Een boeiend onderwerp voor een licentiaatsverhandeling werd ons eerder toevallig aangeboden. Een paar jaar geleden werd in de Sint-Bavohumaniora te Gent, de school waar ik als leerkracht werkzaam ben, in het kader van ‘Open Monumentendag 1997’ een project rond kinderarbeid opgestart. Naar aanleiding hiervan gingen we (samen met de leerlingen) in het archief van de Zusters van Liefde van Jezus en Maria in de Molenaarsstraat te Gent op zoek naar informatie over de 19de-eeuwse textielfabriek Lousbergs, waar nu de gebouwen van onze school gevestigd zijn. De archivaris van de Zusters van Liefde maakte ons attent op een nog niet geïnventariseerd en onontgonnen archief van een instelling van de zusters die ons heel interessant leek: Sint-Benedictus te Lokeren. Onze interesse werd vooral gewekt toen we hoorden dat deze instelling werd opgericht als een asiel voor krankzinnige meisjes. Een beeld schetsen van deze groep kinderen die op het einde van de 19de en het begin van de 20ste eeuw aan de rand van de maatschappij stonden, sprak ons enorm aan. Het leek ons boeiend na te gaan wat de situatie was van deze groep meisjes die wegens hun verstandelijke handicap en/of psychische stoornis volledig aan de zorg van anderen waren overgeleverd. In de toenmalige ‘harde’ maatschappij stonden deze kinderen niet alleen wegens hun leeftijd, maar vooral wegens hun handicap immers in een heel zwakke, want zorgbehoevende positie. Daarom willen we in deze verhandeling schetsen hoe de maatschappij deze kinderen opving en welke rol mentaal gehandicapte kinderen in de maatschappij toebedeeld kregen.

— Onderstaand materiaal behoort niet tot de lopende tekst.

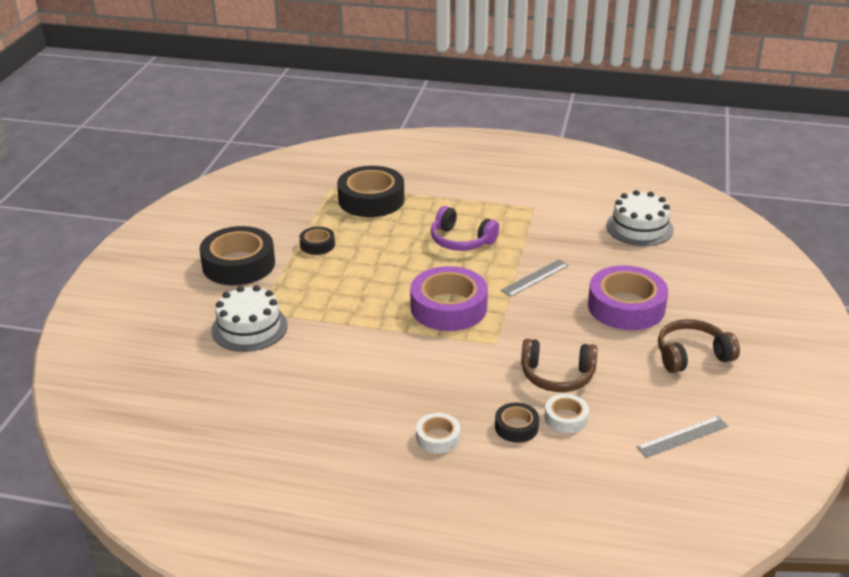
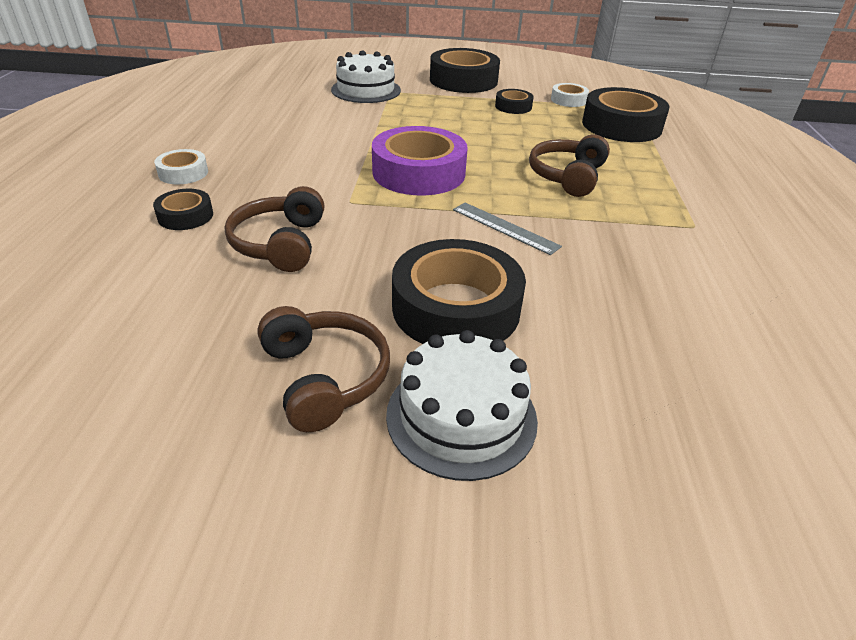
camera: 80 degrees right, 5 degrees up
(461, 240) = (568, 176): purple headphones -> brown headphones
(566, 418) = (192, 249): white tape -> white tape (568, 100)
(626, 306) = (456, 308): purple tape -> black tape
(639, 227) = (716, 332): white cake -> white cake (461, 416)
(682, 437) = (115, 352): grey ruler -> none

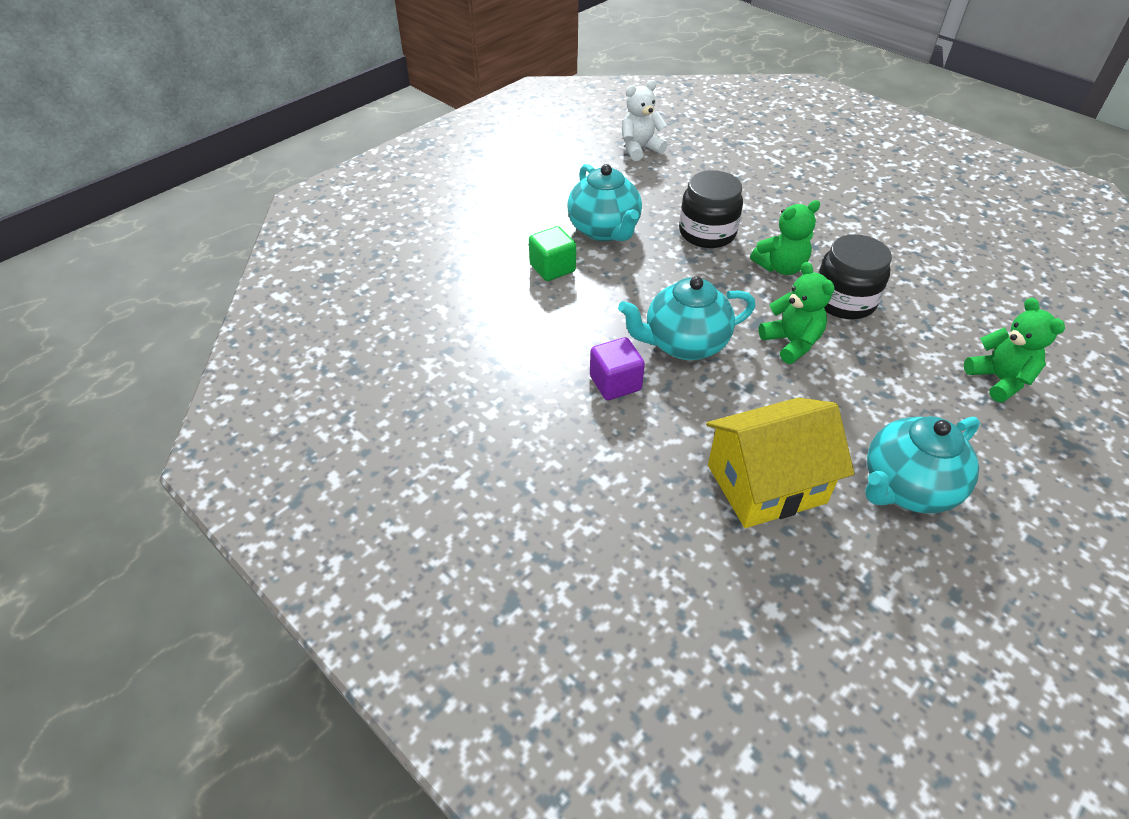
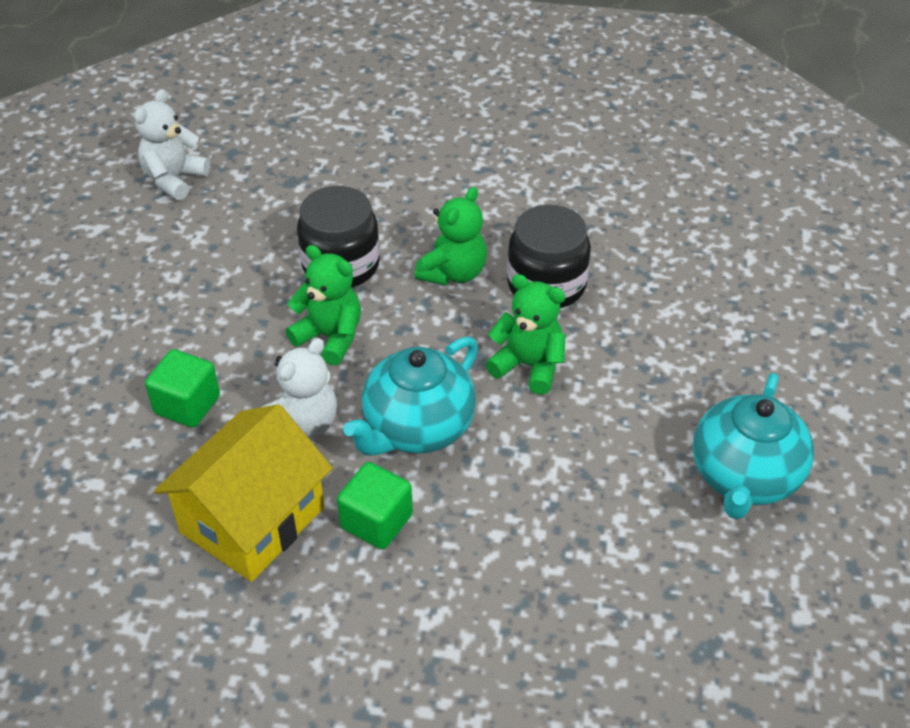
camera: 35 degrees left, 0 degrees up
(604, 230) = (214, 319): turquoise teapot -> none
(613, 308) = (303, 423): none -> white teddy bear
(615, 383) = (376, 521): purple cube -> green cube
(766, 484) = (616, 552): yellow house -> yellow house (253, 520)
(999, 380) = (747, 306): green teddy bear -> green teddy bear (330, 337)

Toen we nagingen wat er reeds op het terrein van de geschiedenis van zwakzinnige kinderen onderzocht werd, merkten we dat dit voor historici nog een vrij braakliggend terrein is. Er werd wel al onderzoek verricht, maar vooral door pedagogen die de opvoedingsmethodes in historisch perspectief brachten. Anderzijds komt de geschiedenis van verstandelijk gehandicapten soms aan bod in werken over de geschiedenis van de psychiatrie. Dit is logisch aangezien er pas naar het einde van de 19de eeuw toe geleidelijk een onderscheid tussen krankzinnigen en zwakzinnigen werd gemaakt. Tot de wet van 14 juni 1920 vielen zwakzinnigen in België trouwens onder de krankzinnigenwetgeving. Deze wet van 1920 bracht een eerste wettelijke erkenning dat opvoeding en opleiding van verstandelijk gehandicapten mogelijk waren. Vóór 1920 moesten verstandelijk gehandicapten net als krankzinnigen, vóór hun opname in een instelling, gecolloqueerd worden.

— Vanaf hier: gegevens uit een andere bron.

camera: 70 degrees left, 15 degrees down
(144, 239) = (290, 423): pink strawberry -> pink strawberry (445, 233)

Deze studie zal specifiek handelen over de instelling Sint-Benedictus te Lokeren, in de periode van haar ontstaan en groei als eerste asiel voor ‘krankzinnige’ meisjes in België, namelijk van 1887 tot 1921. Na deze periode wordt Sint-Benedictus, naar aanleiding van de wet van 1920, immers een medisch-pedagogisch instituut. De zwaarst mentaal gehandicapte meisjes werden trouwens in 1921 naar een andere instelling overgebracht. Ons onderzoek is hoofdzakelijk gebaseerd op archiefmateriaal en uitgegeven bronnen betreffende Sint-Benedictus en de congregatie van de Zusters van Liefde die deze instelling ‘uitbaatte’. Het archief van de Zusters van Liefde was hierbij voor ons een onuitputtelijke bron van informatie. Over de politieke situatie van Lokeren in de desbetreffende periode en over de politieke carrière van de Lokerse notabele én hoofdgestichtsarts in Sint-Benedictus, Dr. Van Neste, vonden we interessante informatie in het stadsarchief van Lokeren.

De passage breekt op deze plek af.